BIND resolver incorrectly handles NODATA/NOERROR (NXRRSET) query response when CNAME is queried during prefetch
Summary
"A" fetch to an auth server returns "CNAME". But (it appears), with prefetch enabled (the default), when the "CNAME" is fetched the authoritative sends back noanswer/noerror = NXRRSET). Clearly this is broken behaviour on the part of the Auth servers (or they just changed their zone from providing a CNAME to providing an answer) but I still don't see why it breaks a BIND resolver - which should just at this point understand that the CNAME no longer exists and (as needed, as a result of client queries) query instead from the beginning with the RTYPE the client needs to have resolved.
Instead, the resolver is returning the empty answer to querying clients (who are not querying for CNAME, they are querying the resolver for A)
BIND version used
9.16.35-S1
Steps to reproduce
We don't have a reproducer at this time, but see the Support ticket for more details on what's happening. You need an authoritative server that responds with a CNAME (with a valid target) when queried for A (or other) rtypes for a name, but when queried explicitly for CNAME, sends back noerror/noanswer (essentially NXRRSET). Then enable prefetch and keep querying the server for record type A until the CNAME is close to expiry and is therefore prefetched explicitly...
What is the current bug behavior?
When we are handling a client query, we are making queries to cache or to authoritative servers (cache miss) but all of those queries are for the RTYPE that we want to resolve. We don't query for type CNAME. IF we hit a CNAME along the way, then that will cause us to start a new query (from cache or initiate a fetch if we need to) using the target of the CNAME as the new name to be queried.
So far so good. This implies that the code that looks in cache and gets an answer from a fetch handles CNAME as a special case and that we likely look for or cache EXPLICITLY for CNAMEs while we're looking for the RTYPE that we actually want to resolve.
I suspect that we would not expect to find in cache an NXRRSET of type CNAME. Essentially this is meaningless to us - if CNAME doesn't exist than any other record type might exist, we just don't know, it might as well just not be there.
If we get back 'NXRRSET' from a fetch for type CNAME, do we even add it to cache, or does this result in us deleting the original CNAME RR?
Whatever we do with it, it appears to 'break' the cache so that clients get back NOANSWER (empty answer) instead of named doing another fetch based on the RTYPE of the client query made after this CNAME has been refreshed.
What is the expected correct behavior?
Getting a 'NXRRSET' query response from an auth server that has explicitly been queried for a CNAME RR (to refresh what was in cache before - as instigated by prefetch) should not cause the cache to no longer be able to resolve queries for that name for other RTYPEs.
Subsequent client queries after receipt of the auth answer that says that the CNAME no longer exists, should cause new fetches to the auth server with the RTYPE of the client query in them.

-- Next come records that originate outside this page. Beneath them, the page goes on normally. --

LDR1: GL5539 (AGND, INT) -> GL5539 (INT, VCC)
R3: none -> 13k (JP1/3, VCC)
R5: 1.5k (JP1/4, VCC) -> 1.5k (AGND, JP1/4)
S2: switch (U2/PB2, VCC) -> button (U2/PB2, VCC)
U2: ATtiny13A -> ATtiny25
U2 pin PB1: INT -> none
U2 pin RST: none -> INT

Is it remotely possibly however, that finding a CNAME in cache (since we already know that we do something special if we find it) but then finding that it's not a pointer to 'go look up this name instead of the one you had' but instead is NXRRSET (whoa that wasn't what we expected to find!) could cause something aberrant to happen ... ? Or maybe this is a subtle race condition do with replacing the CNAME with NXRRSET for the CNAME (or deleting it entirely) because of the query response from the auth server, and this happening as a result of the prefetch, but now racing with the next client query that is looking in cache?

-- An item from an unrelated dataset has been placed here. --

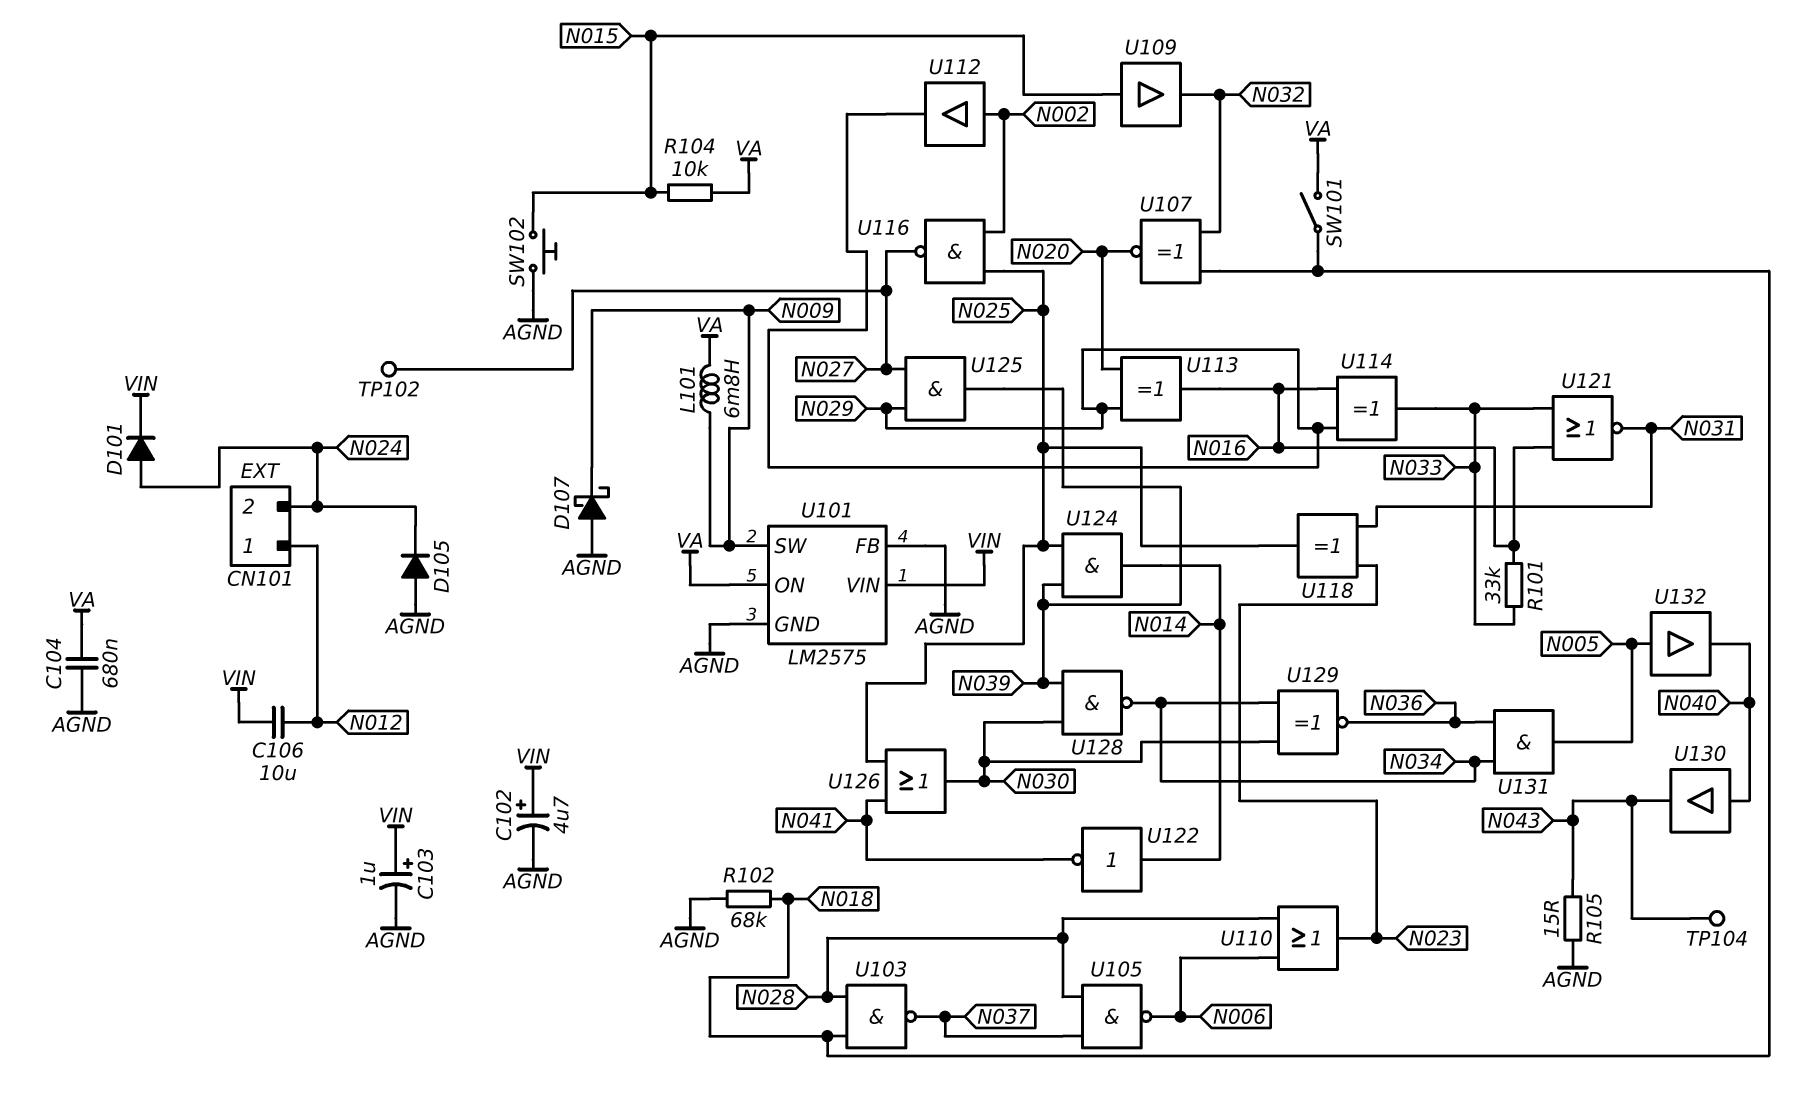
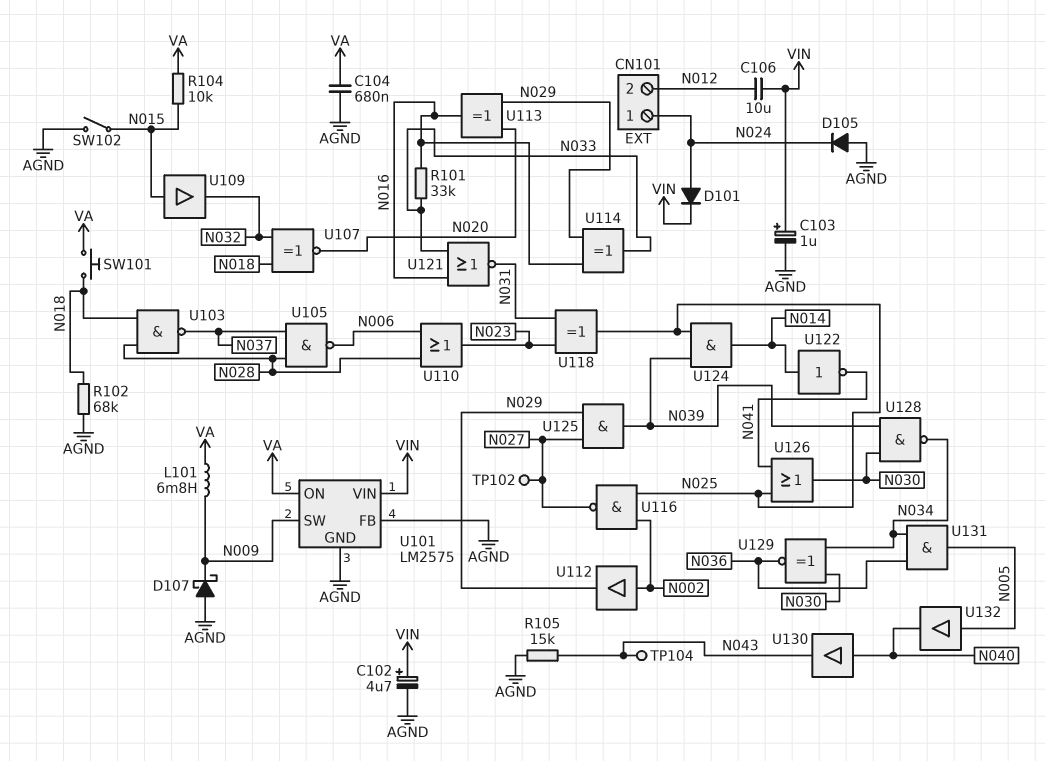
CN101 pin 1: N012 -> N024
CN101 pin 2: N024 -> N012
R105: 15 (AGND, N043) -> 15k (AGND, N043)
SW101: switch (N018, VA) -> button (N018, VA)
SW102: button (AGND, N015) -> switch (AGND, N015)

Relevant configuration files
No configs - nothing special needed, just prefetch enabled so that when the CNAME in cache is close to expiry, a client query will trigger a prefetch.
Relevant logs and/or screenshots
N/A - please see support ticket for more details
Possible fixes
N/A
(P.S. With the info available and with what we know it was very hard to complete this report per the template).